Hernández played in 2018 with the Bowling Green Hot Rods where he slashed .284/.339/.494 with 21 home runs and 79 RBIs in 109 games. After the season, he played in the Arizona Fall League for the Peoria Javelinas. He spent 2019 with the Charlotte Stone Crabs, slashing .265/.299/.397 with 9 home runs and 60 RBI in 103 games. Hernández was named to the 2019 All-Star Futures Game. He played for the Salt River Rafters in the Arizona Fall League following the 2019 season.

On November 20, 2019, the Rays added Hernández to their 40-man roster to protect him from the Rule 5 draft.

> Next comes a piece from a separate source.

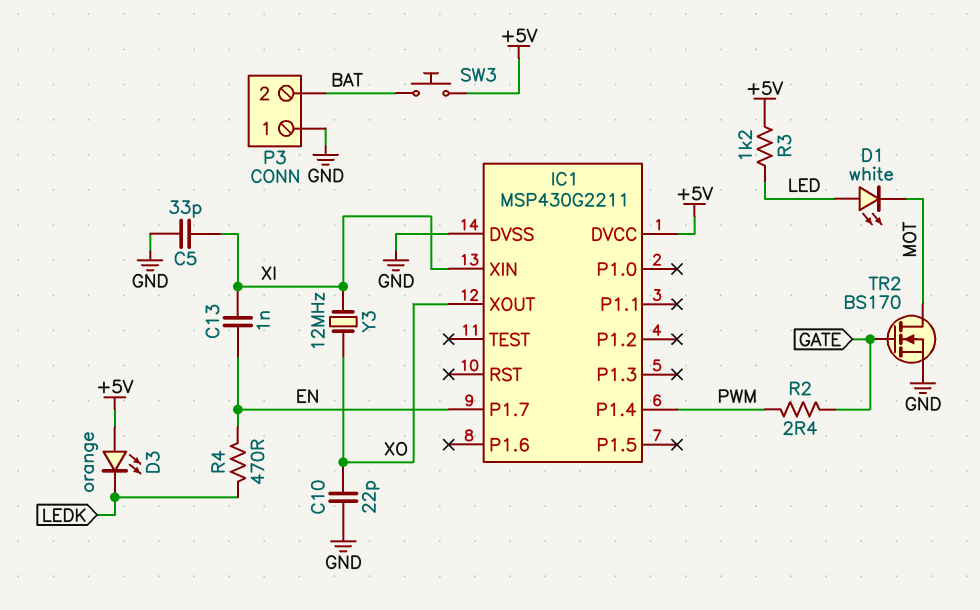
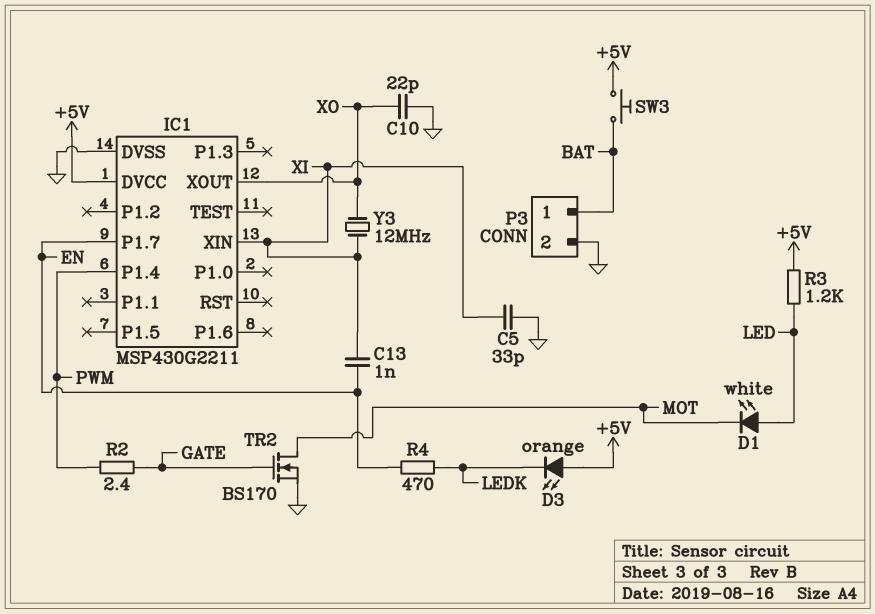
P3 pin 1: GND -> BAT
P3 pin 2: BAT -> GND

He did not play in a game in 2020 due to the cancellation of the minor league season because of the COVID-19 pandemic.

=== Boston Red Sox ===
On February 17, 2021, the Rays traded Hernández and Nick Sogard to the Boston Red Sox in exchange for Chris Mazza and Jeffrey Springs. Hernández began the 2021 season in Double-A with the Portland Sea Dogs and was promoted late in the season to the Triple-A Worcester Red Sox; in 99 total games, be batted a combined .284 with 16 home runs and 58 RBIs.

Hernández began the 2022 season with Worcester. He was selected to Boston's active roster on April 19, after both Christian Vázquez and Kevin Plawecki were placed on the COVID-19 injured list, then returned to Worcester the following day, when Vázquez was reactivated. The Red Sox again added Hernández to their major-league roster for one game, on August 1, following the trade of Vázquez and prior to catcher Reese McGuire joining the team. Hernández spending time on Boston's active roster without yet appearing in a major-league game made him an example of a phantom ballplayer. In 105 games for Worcester, he hit .261/.298/.451 with 17 home runs and 63 RBI. On December 2, Hernández was removed from the 40-man roster, and sent outright to Triple–A.

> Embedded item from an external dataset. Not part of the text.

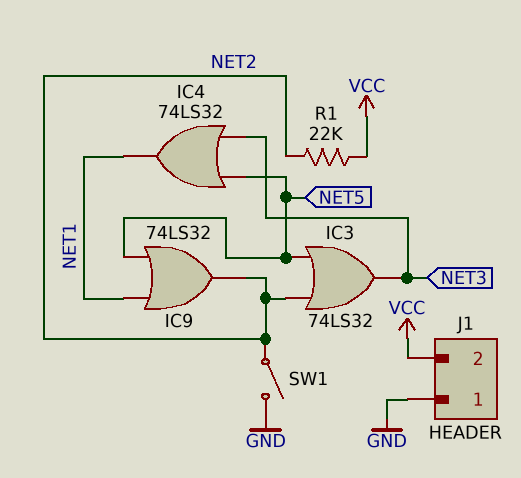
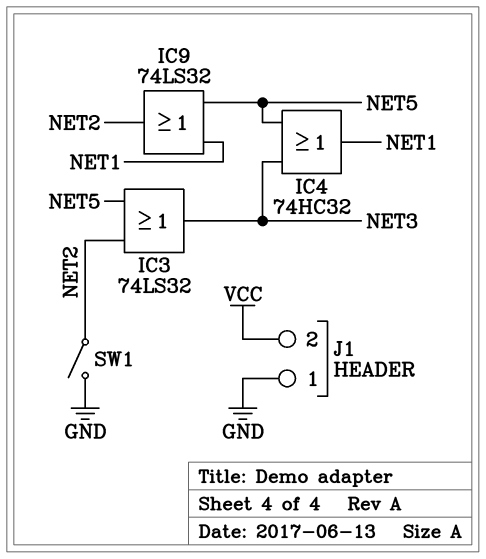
IC4: OR 74LS32 (in NET3, in NET5, out NET1) -> OR 74HC32 (in NET3, in NET5, out NET1)
R1: 22k (NET2, VCC) -> none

Hernández spent the 2023 season back in Worcester, playing in 99 games and batting .242/.336/.445 with 17 home runs and 70 RBI. He elected free agency following the season on November 6, 2023.

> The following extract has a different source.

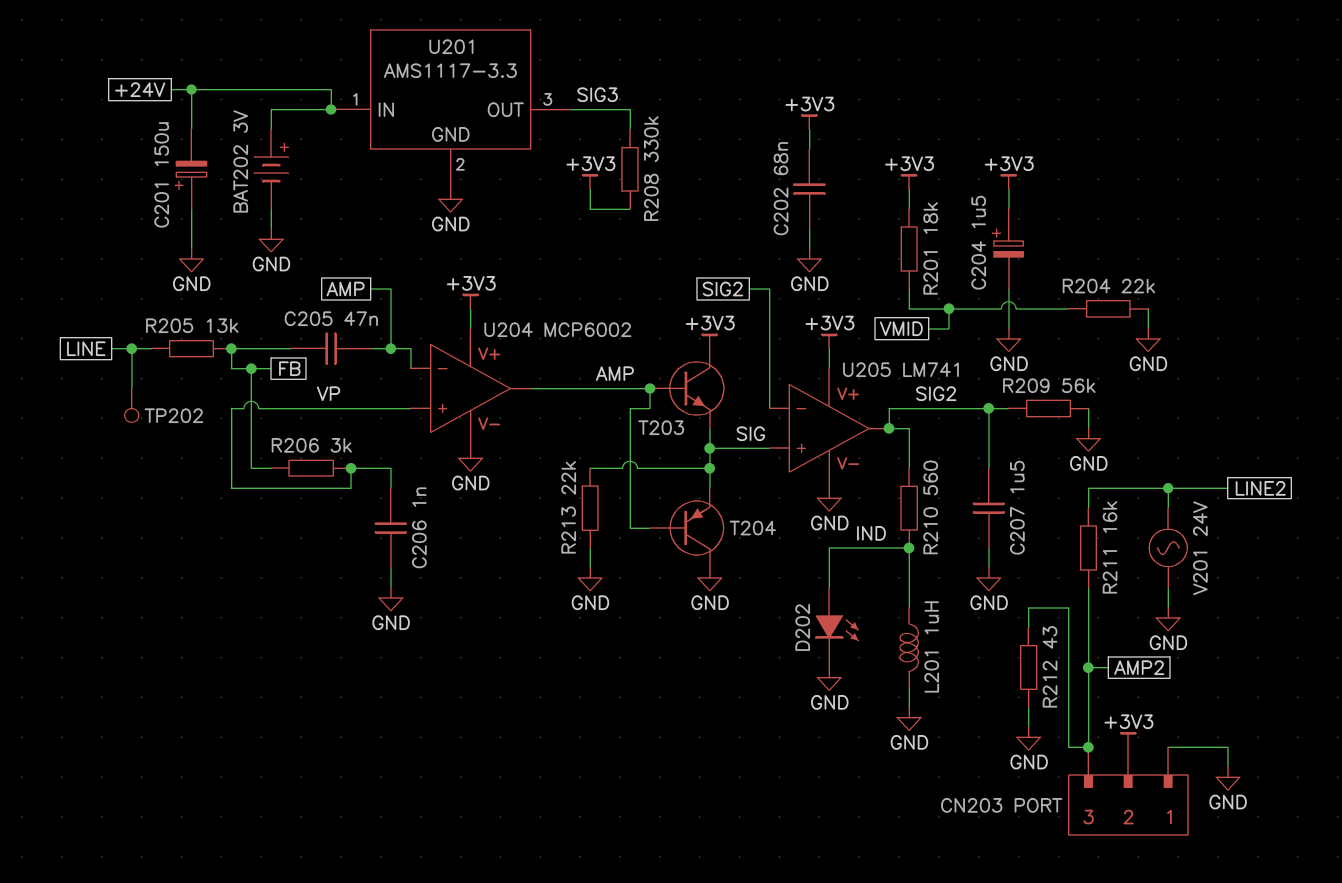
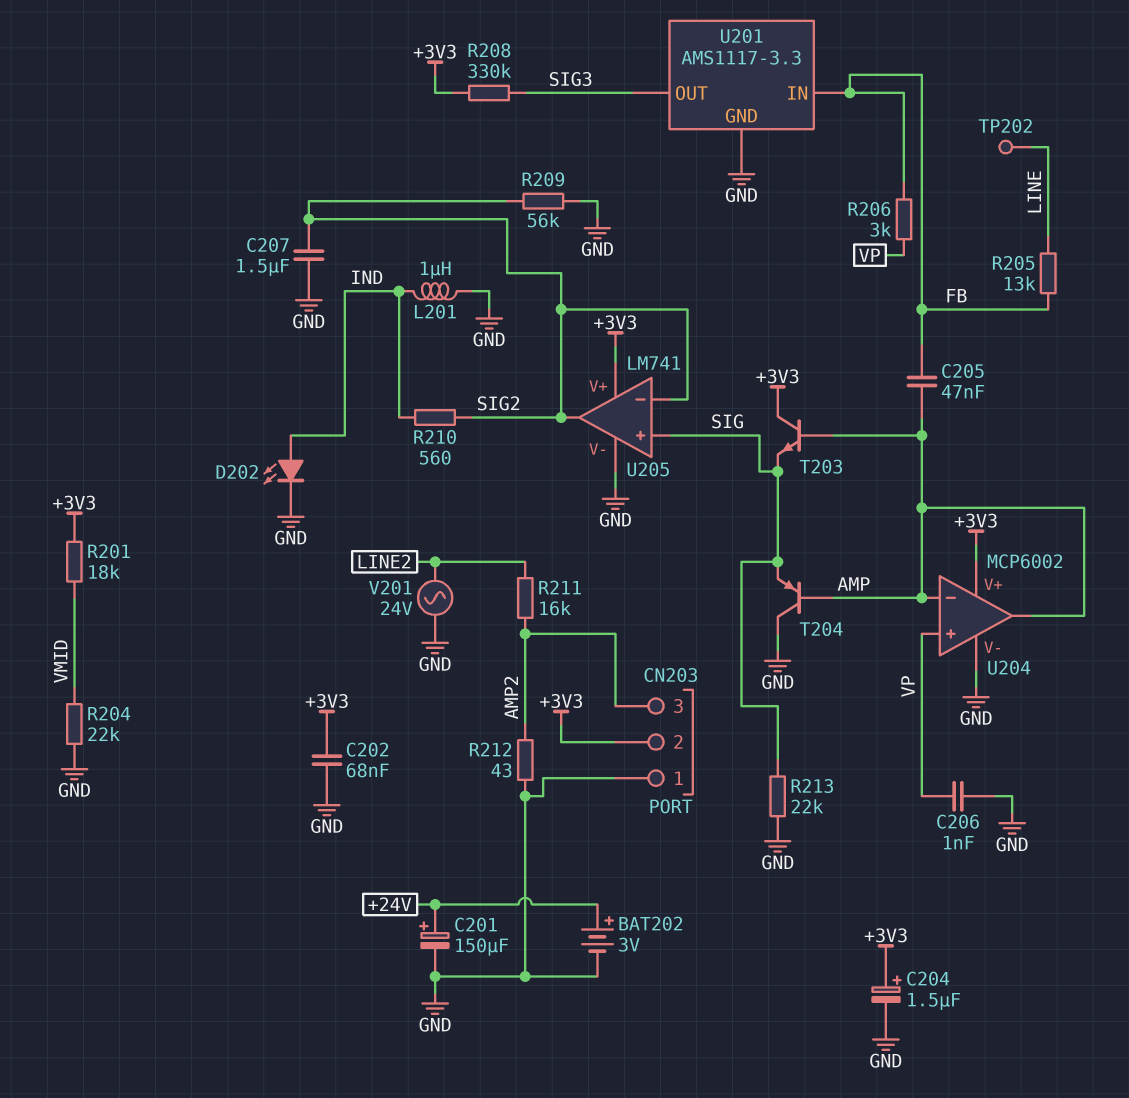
C201: 150uF (plus GND, minus +24V) -> 150uF (plus +24V, minus GND)
U201 pin IN: +24V -> FB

===Arizona Diamondbacks===
On December 20, 2023, Hernández signed a minor league contract with the Arizona Diamondbacks. He played in 63 games for the Triple–A Reno Aces in 2024, slashing .311/.357/.507 with 11 home runs and 36 RBI. Hernández was released by the Diamondbacks organization on September 18, 2024.

===New York Yankees===
On February 9, 2025, Hernández signed a minor league contract with the New York Yankees that included an invitation to spring training. In 25 appearances for the Triple-A Scranton/Wilkes-Barre RailRiders, he batted .221/.287/.351 with two home runs, 13 RBI, and one stolen base. Hernández was released by the Yankees organization on July 4.

===Pericos de Puebla===
On July 8, 2025, Hernández signed with the Pericos de Puebla of the Mexican League. In two appearances for Puebla, he went 1-for-6 (.167). Hernández was released by the Pericos on July 11.

===Boston Red Sox (second stint)===
On July 17, 2025, Hernández signed a minor league contract with the Boston Red Sox. Hernández made 26 appearances for the Double-A Portland Sea Dogs, batting .198/.263/.308 with two home runs and eight RBI; he also made four appearances for the Triple-A Worcester Red Sox, going 1-for-15 (.067) with one RBI and one walk. Hernández elected free agency following the season on November 6.

===Leones de Yucatán===
On January 9, 2026, Hernández signed with the Leones de Yucatán of the Mexican League. He made 12 appearances for the Leones, batting .156/.206/.188 with one double and two RBI. On May 4, Hernández was released by Yucatán.

===Long Island Ducks===
On May 15, 2026, Hernández signed with the Long Island Ducks of the Atlantic League of Professional Baseball.